Estimating the equivalent cost of home care

Based on the chart below about 71% of all long-term care hours are provided in the home by family. (We have excluded home care hours from Medicaid and Medicare programs.) Most of this care is provided free of charge by family members, friends or volunteers. However some is provided by professionals or aides paid from family funds or from insurance. If we were to multiply the total number of home care hours we derived for the chart below times the average hourly cost for home health aides, we would have an equivalent yearly cost of home care in this country. We estimated about 16,556,400,000 hours per year of home care in 2000. The number of elderly has grown about 1% per year since then. This gives us roughly 17,400,943,000 hours in 2005. The MetLife annual survey estimates the cost of home health aides is $18 an hour.

Multiplying the two figures together gives us $313.2 billion of equivalent home care cost.

This is roughly 3 times the total current amount the state and federal government pays yearly for all long-term care services. If the federal government had to pay all home care costs in this country combined with what it already pays for long-term care, the cost would be the third largest single expenditure in the federal budget exceeded only by Social Security and defense. Many people are pushing the government to do just that.

 

Source: Thomas Day at longtermcarelink.net

The chart was derived and extrapolated from a number of sources. Also a number of educated guesses were made in order to complete the data. These were estimates of daily care hours including services such as homemaker and housekeeping services for various care systems. Some of the estimates were based on examples of acuity standards and personal experience. We feel that although the data may contain some error, you can get an appreciation of the amount of care in terms of hours yearly that is provided by the major care systems in this country. The number for home care hours provided comes from the 1999 National Long-Term Care Survey where the respondents indicated the average number of weekly hours provided for care was 42 hours. The hours per patient in nursing homes were estimated from the 2000 survey of nursing home staffing done for Congress. Hours and length of stay for Medicare home care, Medicare nursing home and hospice were taken from CMS sources.

The analysis is for the year 2000. The most complete data set is from surveys and statistics published in 1999 and 2000. There is not a current complete data set available to do this analysis for a more current period.

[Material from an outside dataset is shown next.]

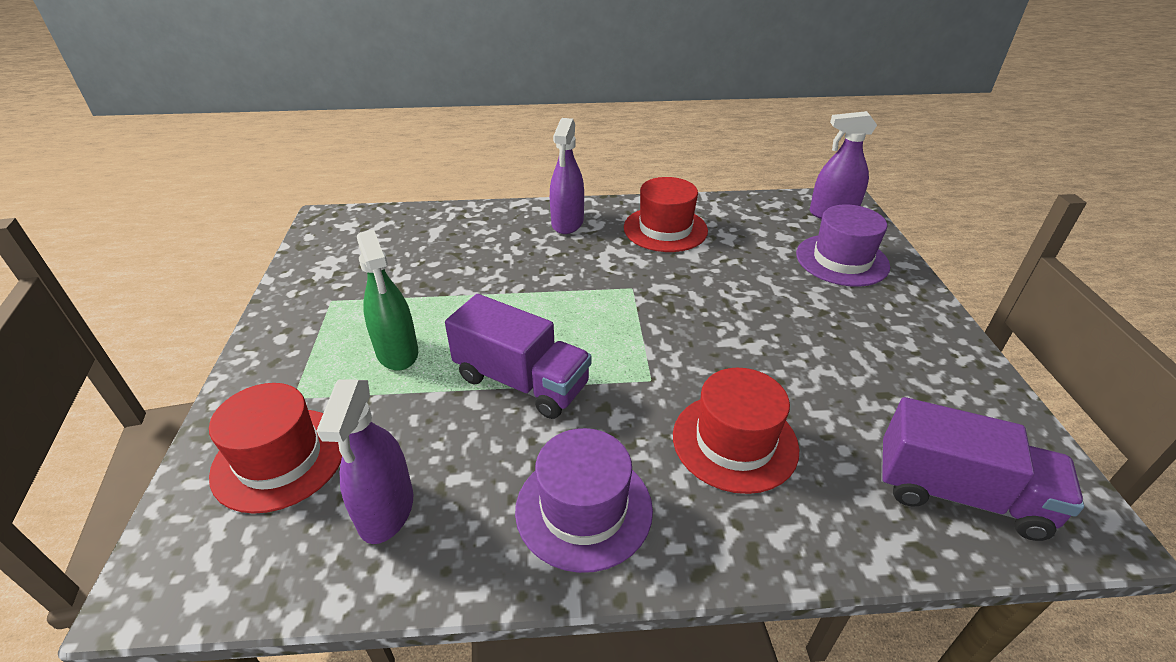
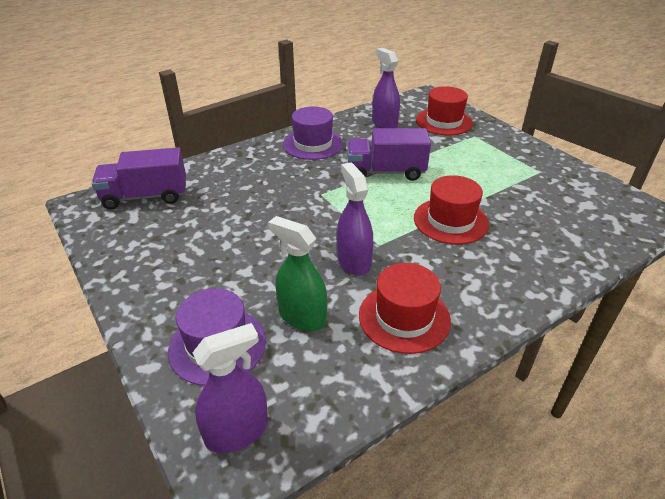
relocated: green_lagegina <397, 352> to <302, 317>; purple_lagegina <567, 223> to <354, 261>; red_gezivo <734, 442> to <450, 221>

Source: Thomas Day at longtermcarelink.net

The average length of stay for long-term care nursing home residents is 2.43 years. Source: CDC, National Nursing Homes Survey, 1999

The estimated average length of stay for home care is 3 to 5 years depending on the care setting. Source: 1999 National Long Term Care Survey

A 1999 survey done by the National Council for Assisted Living e stimates the average length of stay in an assisted living facility ranges from approximately 2.5 to 3 years.